C-120 Packplane
The role of transport aircraft in the combat mission cannot be undervalued. These aircraft transported personnel, equipment, spare parts and other supplies to keep fighters and bombers flying. In late 1950, eight different transport aircraft were undergoing testing at Wright Air Development Center [WADC] . These included the Fairchild XC-120 Packplane with a detachable cargo compartment. The Fairchild XC-120 Packplane, a converted C-119B, had a removable cargo compartment. Only was one built.
In gaining experience with the C-82 and C-119 Packets, it became obvious that detachable pod aircraft would have radical implications in the field of military logistics, with subsequent civilian applications similar to those of the truck-trailer combinations of the highways. This led to the experimental XC-120 Packplane, under flight test in 1950. Fairchild hoped to use this aircraft to work out the details and final configuration of the ultimate production article.
Fairchild believed that the detachable-fuselage transport airplane can provide answers to many of the most pressing logistical problems.

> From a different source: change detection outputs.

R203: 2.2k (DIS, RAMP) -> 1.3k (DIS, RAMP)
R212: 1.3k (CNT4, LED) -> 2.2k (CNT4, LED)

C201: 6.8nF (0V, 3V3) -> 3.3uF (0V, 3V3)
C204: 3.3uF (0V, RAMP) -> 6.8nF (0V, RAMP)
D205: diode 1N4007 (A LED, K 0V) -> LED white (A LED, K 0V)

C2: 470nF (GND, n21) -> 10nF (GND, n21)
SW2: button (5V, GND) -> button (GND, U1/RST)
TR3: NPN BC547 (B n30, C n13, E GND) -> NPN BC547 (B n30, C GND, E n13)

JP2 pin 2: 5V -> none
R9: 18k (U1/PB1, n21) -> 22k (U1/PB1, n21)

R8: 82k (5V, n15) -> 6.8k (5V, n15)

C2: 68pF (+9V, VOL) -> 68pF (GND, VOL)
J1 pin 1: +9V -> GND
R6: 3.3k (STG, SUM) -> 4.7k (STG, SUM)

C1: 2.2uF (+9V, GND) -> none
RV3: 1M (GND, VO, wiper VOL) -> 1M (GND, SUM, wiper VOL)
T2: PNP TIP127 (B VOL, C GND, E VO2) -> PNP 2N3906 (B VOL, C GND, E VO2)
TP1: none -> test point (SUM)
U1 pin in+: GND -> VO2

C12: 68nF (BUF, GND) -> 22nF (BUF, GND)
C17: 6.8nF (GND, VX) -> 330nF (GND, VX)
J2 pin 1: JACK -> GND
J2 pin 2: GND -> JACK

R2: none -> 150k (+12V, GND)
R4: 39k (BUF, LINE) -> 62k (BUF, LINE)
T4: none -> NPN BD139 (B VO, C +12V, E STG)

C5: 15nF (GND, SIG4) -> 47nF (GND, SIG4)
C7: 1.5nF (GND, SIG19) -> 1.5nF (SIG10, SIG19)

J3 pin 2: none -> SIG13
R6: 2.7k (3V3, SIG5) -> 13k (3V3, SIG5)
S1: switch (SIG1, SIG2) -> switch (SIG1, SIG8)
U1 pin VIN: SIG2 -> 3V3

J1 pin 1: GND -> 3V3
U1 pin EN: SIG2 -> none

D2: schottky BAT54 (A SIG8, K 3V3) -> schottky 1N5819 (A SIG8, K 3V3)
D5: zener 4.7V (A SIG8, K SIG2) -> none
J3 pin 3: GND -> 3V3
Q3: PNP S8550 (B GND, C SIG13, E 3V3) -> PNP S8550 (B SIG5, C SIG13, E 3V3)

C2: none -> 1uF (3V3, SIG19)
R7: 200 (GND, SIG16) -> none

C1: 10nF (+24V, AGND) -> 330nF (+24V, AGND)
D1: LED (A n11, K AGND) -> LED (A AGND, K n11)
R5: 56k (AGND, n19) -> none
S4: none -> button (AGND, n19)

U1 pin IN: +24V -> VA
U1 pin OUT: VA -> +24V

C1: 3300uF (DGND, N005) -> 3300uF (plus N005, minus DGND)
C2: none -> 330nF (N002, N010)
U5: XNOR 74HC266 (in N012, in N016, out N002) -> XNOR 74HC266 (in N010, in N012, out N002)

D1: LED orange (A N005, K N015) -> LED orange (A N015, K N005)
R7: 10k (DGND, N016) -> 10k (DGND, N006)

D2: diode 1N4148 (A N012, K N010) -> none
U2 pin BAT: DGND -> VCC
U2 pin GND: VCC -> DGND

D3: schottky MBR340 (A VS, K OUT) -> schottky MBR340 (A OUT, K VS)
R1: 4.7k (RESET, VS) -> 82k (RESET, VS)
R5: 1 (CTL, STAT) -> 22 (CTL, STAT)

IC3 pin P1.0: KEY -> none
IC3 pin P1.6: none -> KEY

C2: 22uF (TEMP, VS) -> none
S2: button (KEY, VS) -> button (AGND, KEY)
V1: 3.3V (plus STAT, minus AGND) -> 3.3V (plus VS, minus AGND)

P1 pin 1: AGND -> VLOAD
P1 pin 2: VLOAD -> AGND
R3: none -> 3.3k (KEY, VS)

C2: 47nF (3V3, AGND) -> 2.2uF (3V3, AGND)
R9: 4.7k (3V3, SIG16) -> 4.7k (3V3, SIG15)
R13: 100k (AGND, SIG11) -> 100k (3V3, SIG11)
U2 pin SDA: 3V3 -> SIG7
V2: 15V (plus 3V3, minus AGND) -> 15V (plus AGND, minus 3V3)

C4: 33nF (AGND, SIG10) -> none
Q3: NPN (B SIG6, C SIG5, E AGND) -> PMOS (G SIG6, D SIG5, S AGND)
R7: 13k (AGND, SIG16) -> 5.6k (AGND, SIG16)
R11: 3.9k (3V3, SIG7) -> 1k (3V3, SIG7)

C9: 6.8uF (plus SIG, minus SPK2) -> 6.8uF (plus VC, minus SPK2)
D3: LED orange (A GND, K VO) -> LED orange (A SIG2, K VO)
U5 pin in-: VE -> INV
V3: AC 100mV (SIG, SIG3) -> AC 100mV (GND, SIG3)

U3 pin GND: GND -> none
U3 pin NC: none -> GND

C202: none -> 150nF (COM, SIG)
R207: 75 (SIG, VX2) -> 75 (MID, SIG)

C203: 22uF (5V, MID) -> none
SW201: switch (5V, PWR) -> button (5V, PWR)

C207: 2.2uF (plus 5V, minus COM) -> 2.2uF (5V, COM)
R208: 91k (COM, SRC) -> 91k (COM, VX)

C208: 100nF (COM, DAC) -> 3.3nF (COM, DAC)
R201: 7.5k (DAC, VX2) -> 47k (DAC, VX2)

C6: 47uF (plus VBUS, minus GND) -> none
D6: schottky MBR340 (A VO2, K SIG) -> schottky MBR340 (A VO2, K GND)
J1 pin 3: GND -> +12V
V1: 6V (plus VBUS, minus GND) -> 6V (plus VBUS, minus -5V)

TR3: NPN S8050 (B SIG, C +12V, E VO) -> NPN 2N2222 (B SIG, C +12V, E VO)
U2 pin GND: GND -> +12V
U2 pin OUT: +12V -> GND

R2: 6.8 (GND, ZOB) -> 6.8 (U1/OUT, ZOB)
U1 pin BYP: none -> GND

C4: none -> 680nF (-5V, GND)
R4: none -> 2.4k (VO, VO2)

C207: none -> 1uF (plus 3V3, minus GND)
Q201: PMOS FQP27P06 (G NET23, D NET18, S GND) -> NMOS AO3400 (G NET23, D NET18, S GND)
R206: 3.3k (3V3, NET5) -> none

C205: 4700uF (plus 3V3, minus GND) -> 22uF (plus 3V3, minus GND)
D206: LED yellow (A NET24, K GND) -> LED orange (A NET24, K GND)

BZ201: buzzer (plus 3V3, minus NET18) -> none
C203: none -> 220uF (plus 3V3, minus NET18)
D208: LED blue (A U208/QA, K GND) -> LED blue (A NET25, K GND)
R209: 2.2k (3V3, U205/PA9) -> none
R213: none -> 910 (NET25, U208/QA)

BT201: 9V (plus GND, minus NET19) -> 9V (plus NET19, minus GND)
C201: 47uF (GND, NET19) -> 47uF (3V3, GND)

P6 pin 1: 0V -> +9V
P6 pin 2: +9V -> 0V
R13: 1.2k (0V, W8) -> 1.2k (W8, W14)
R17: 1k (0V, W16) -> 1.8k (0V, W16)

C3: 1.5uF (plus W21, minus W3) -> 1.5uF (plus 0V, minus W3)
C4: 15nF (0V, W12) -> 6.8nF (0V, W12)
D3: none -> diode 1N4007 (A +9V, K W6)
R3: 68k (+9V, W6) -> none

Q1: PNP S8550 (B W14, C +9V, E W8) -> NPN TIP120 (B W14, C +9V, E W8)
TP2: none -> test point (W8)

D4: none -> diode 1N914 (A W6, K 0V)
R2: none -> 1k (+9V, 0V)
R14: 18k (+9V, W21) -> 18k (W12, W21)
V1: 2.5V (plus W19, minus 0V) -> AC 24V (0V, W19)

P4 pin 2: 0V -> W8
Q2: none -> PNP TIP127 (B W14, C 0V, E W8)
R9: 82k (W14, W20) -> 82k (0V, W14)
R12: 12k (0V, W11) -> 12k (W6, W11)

Most of the military planners involved in transport work agree with us, and already thinking on the eventual use of such an airplane is far in advance of the specific plane's present configuration or performance.
The primary military advantage of the detachable fuselage cargo plane lies in the extreme versatility achieved through this basic airplane design. For instance, the military transport as it exists in operational use today-in the C-119, the C-124, the C-97-is completely equipped to carry out every mission required of it. Consequently, when used as a standard cargo carrier, it must carry, as dead weight, hundreds of pounds of equipment which are needed when the same plane is to be used as a paratroop plane.
By designing different types of interchangeable fuselages for different missions this waste is limited, and every pound carried contributes directly to the success of the mission at hand.
Fairchild believed that three types of carrying compartments should be designed for the one basic airplane. A fuselage to be used in carrying paratroops and their supplies. A fuselage to be used primarily as a cargo carrier, leaving out such specialized paratroop equipment as monorails, parapacks, and drop doors. This would give completely unobstructed cargo space, with additional payload capabilities resulting from the elimination of unnecessary paratroop equipment. It would also permit the installation of other specialized equipment to make the ''pod'' an integral machine-shop, radar station, hospital, or similar built-in permanent unit. An open rack arrangement, to he attached to the carrier portion of the plane at points similar to those where the "pods" are attached. This rack would be much lighter in weight than an entire fuselage, and thus would permit the carrying of bulky, heavy items too large to go into the present fuselage. Capable of being dropped by parachute, the rack makes it possible to transport by air an almost unlimited range of items.